Onion Soup


It’s official: I’m sick. (Yes, I’m that one person who’s currently having a coughing fit during lectures and making you wonder whether you need to sit closer to the front just to be able to hear the professor speak.)

When you’re sick, you have a greater appreciation for all the things that you can’t eat. Currently, I have to avoid ice cream, sweets, cold desserts, and any dish that may irritate my throat. What’s worse is that I can’t drink cold water—this is probably the worst punishment of all. Drink lukewarm water? I’d rather dehydrate.

But there are certain advantages to being sick—as odd as that sounds. My mom, like many other moms, pampers me and prepares a hot, steaming bowl of soup. Recently, I’ve developed a fondness for onion soup—let me explain why.

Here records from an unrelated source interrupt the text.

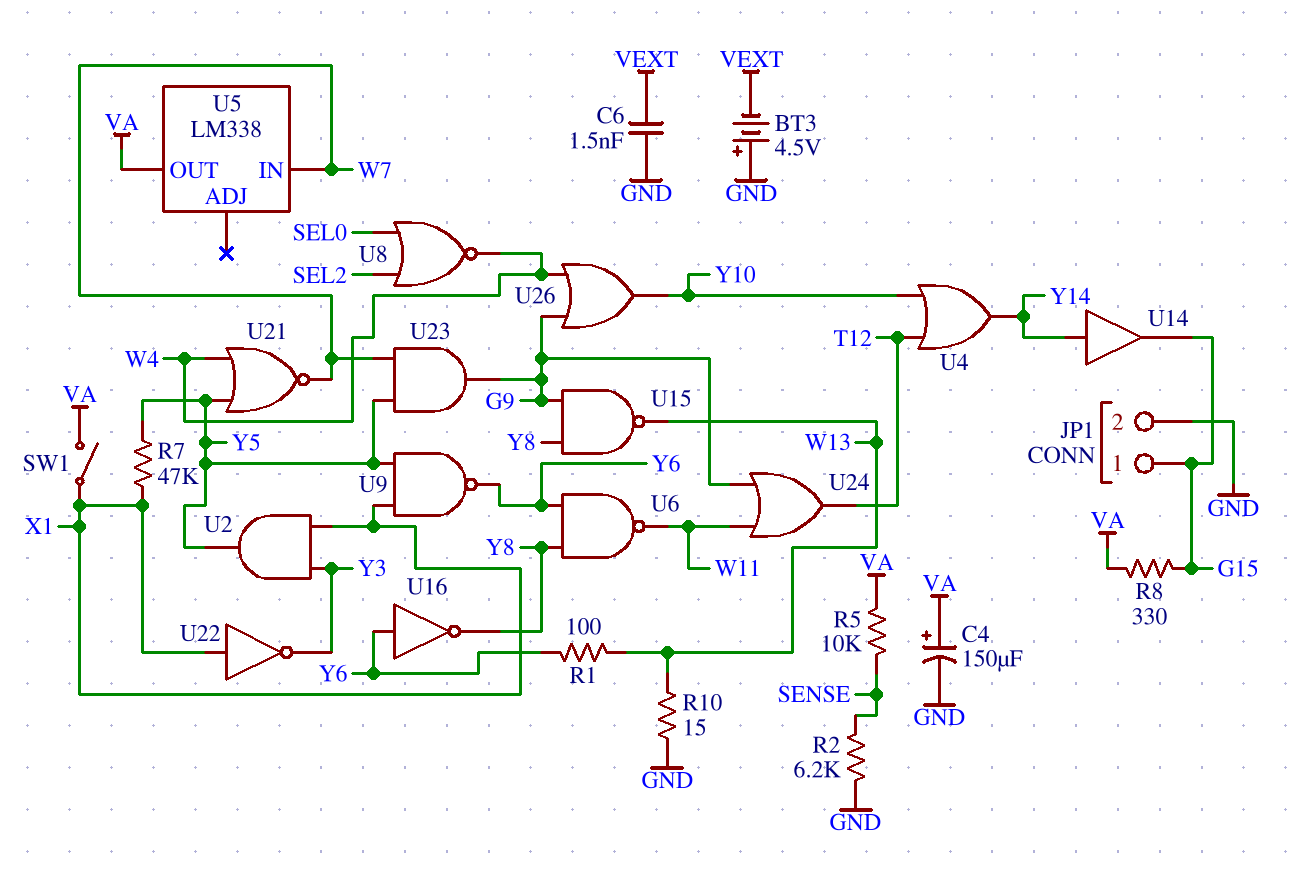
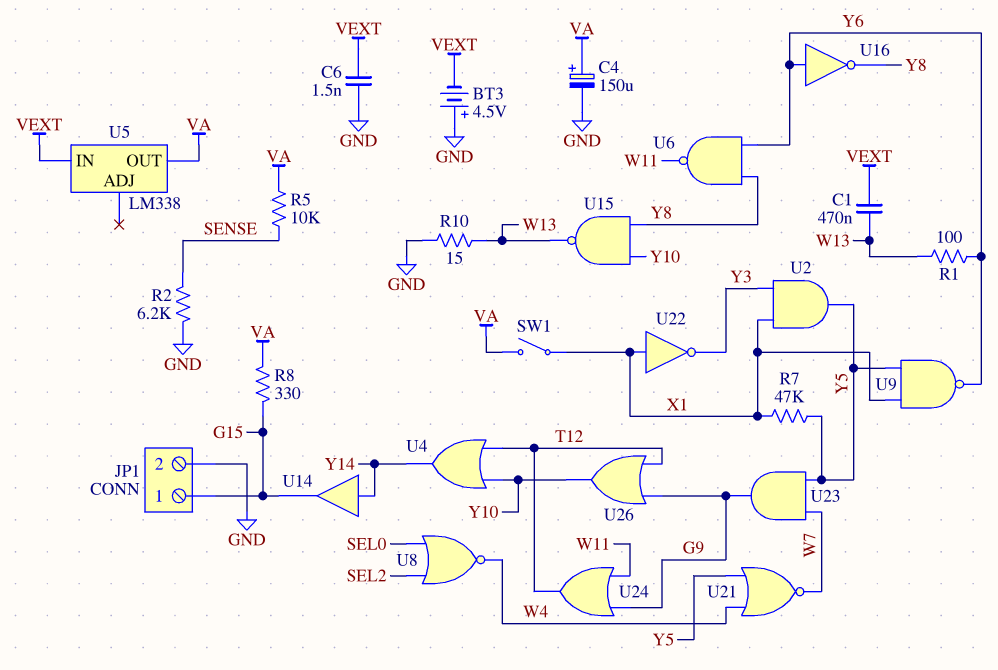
C1: none -> 470nF (VEXT, W13)
U5 pin IN: W7 -> VEXT
U15: NAND (in G9, in Y8, out W13) -> NAND (in Y8, in Y10, out W13)
U26: OR (in G9, in W4, out Y10) -> OR (in G9, in T12, out Y10)

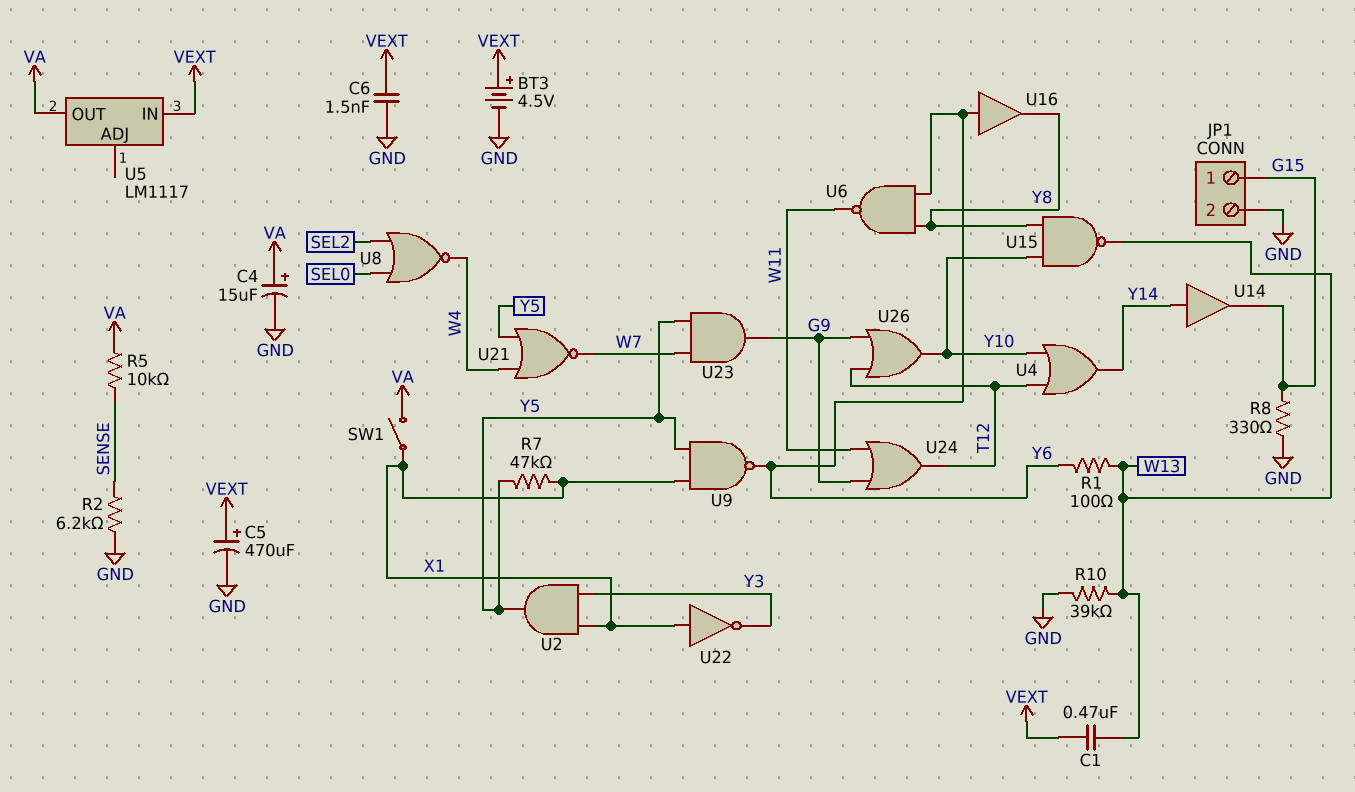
BT3: 4.5V (plus GND, minus VEXT) -> 4.5V (plus VEXT, minus GND)
C4: 150uF (plus VA, minus GND) -> 15uF (plus VA, minus GND)
C5: none -> 470uF (plus VEXT, minus GND)
R8: 330 (G15, VA) -> 330 (G15, GND)
R10: 15 (GND, W13) -> 39k (GND, W13)
U5: LM338 -> LM1117
U16: NOT (in Y6, out Y8) -> buffer (in Y6, out Y8)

As a die-hard Harry Potter fan, I’ve always been slightly jealous of Harry receiving a bowl of Molly Weasley’s “thick, steaming onion soup” during the Half-Blood Prince (chapter five, in case anyone’s wondering). Simply reading the description makes me salivate. Never mind the fact that I don’t even like onions—I’d like to take a sip of that soup too!

Since we can’t just wave a wand and make soup appear (that’s according to Gamp’s Law of Elemental Transfiguration—Hermione has only mentioned this about a million times in the series), here’s my take on Molly Weasley’s onion soup.

Onion Soup

Serves 2–3
  • 1 tbsp olive oil
  • 1 clove garlic
  • 2 tbsp butter
  • 2 large sweet onions, chopped
  • 4 cups of chicken stock (or vegetable stock)
  • Pinch of garlic powder
  • Salt and pepper to taste
  • Shredded parmesan cheese
  • Fresh parsley, for garnish
  • Bread/baguette, lightly toasted
  1. Pour the olive oil into a large pot or saucepan. Heat until warm.
  2. Add the butter, garlic, and onion slices to the pan.
  3. Sauté the onion and garlic in butter. Continue until soft or golden brown.
  4. Add salt, pepper, and garlic powder to taste.
  5. Add the chicken stock. (Vegetable stock can be used as an alternative.)
  6. Bring to a boil.
  7. Lower the heat and allow the mixture to simmer for about 15 to 20 minutes. (Heat may need to be reduced further to prevent onions from sticking to the pan.)
  8. Optional step: puree the mixture in a blender until it is smooth.
  9. Sprinkle parmesan cheese along the top. Garnish with parsley.
  10. Serve immediately along with bread slices.